Ayant entendu ces paroles, le jeune homme rentra chez lui, prit ses sandales,
sa besace et son bâton, et quitta la ville et ses amis sur le champ.
Il marcha pendant quarante jours et quarante nuits. Enfin il arriva dans
la ville du forgeron. Il alla directement au souk et se présenta
à celui dont tous les passants lui avaient indiqué la boutique.
Il baisa le pan de la robe du forgeron et se tint devant lui avec déférence.
Le forgeron qui était un homme d'âge au visage marqué
par la bénédiction lui demanda :_ Que désires-tu,
mon fils ?_ Apprendre la science. répondit le jeune homme.Pour
toute réponse le forgeron lui mit dans les mains la corde du soufflet
de la forge et lui dit de tirer. Le nouveau disciple répondit par
l'obéissance et se mit aussitôt à tirer et à
relâcher la corde sans discontinuer, depuis le moment de son arrivée
jusqu'au coucher du soleil. Le lendemain il s'acquitta du même travail,
ainsi que les jours suivants, pendant des semaines, pendant des mois et
ainsi toute une année, sans que personne dans la forge, ni le maître,
ni les nombreux disciples qui avaient chacun un travail tout aussi rigoureux,
ne lui adressât une seule fois la parole, sans que personne ne se
plaignît ou seulement murmurât.
Cinq années passèrent de la sorte. Le disciple, un jour,
se hasarda timidement à ouvrir la bouche : Maître...
Le forgeron s'arrêta dans son travail. Tous
les disciples, à la limite de l'anxiété, firent de
même.
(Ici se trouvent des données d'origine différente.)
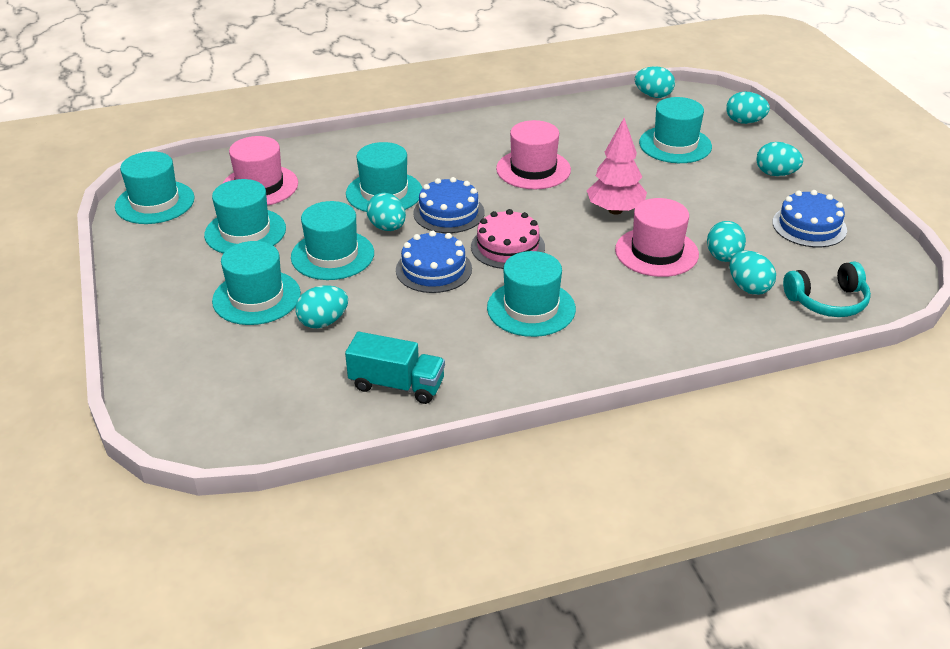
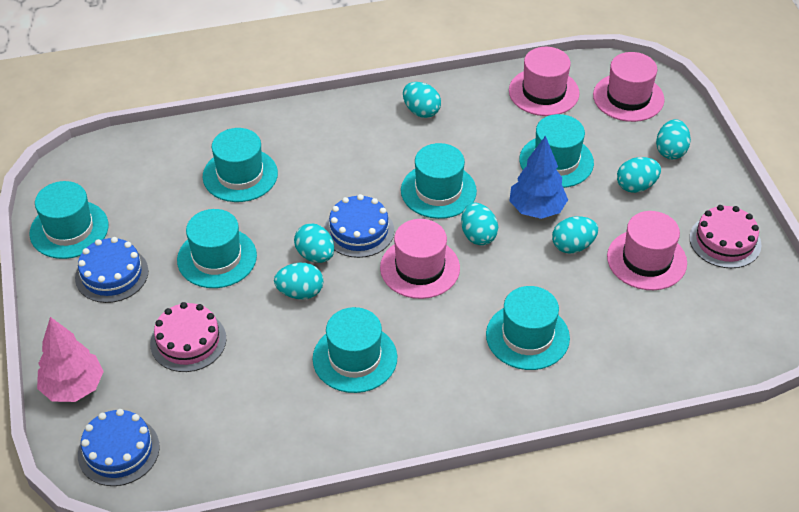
blue tree: 0 -> 1
pink cake: 1 -> 2
pink hat: 3 -> 4
turquoise headphones: 1 -> 0
turquoise truck: 1 -> 0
Dans le silence il se tourna vers le jeune homme et demanda
:_ Que veux-tu ?_ La science !Le forgeron dit :_ Tire la corde !Sans un
mot de plus tout le monde reprit le travail. Cinq autres années
s'écoulèrent durant lesquelles, du matin au soir, sans répit,
le disciple tira la corde du soufflet, sans que personne ne lui adressât
la parole. Mais si quelqu'un avait besoin d'être éclairé
sur une question de n'importe quel domaine, il lui était loisible
d'écrire la demande et de la présenter au Maître le
matin en entrant dans la forge. Le Maître ne lisait jamais l'écrit.
S'il jetait le papier au feu, c'est sans doute que la demande ne valait
pas la réponse. S'il plaçait le papier dans son turban,
le disciple qui l'avait présenté trouvait le soir la réponse
du Maître écrite en caractères d'or sur le mur de
sa cellule.
Lorsque dix années furent écoulées, le forgeron s'approcha
du jeune homme et lui toucha l'épaule. Le jeune homme, pour la
première fois depuis des années, lâcha la corde du
soufflet de forge. Une grande joie descendit en lui. Le Maître dit
:_ Mon fils, tu peux retourner vers ton pays et ta demeure, avec toute
la science du monde et de la vie dans ton coeur. Car tout cela tu l'a
acquis en acquérant la vertu de la patience !Et il lui donna le
baiser de paix. Le disciple s'en retourna illuminé dans son pays,
au milieu de ses amis. Et il vit clair dans la vie.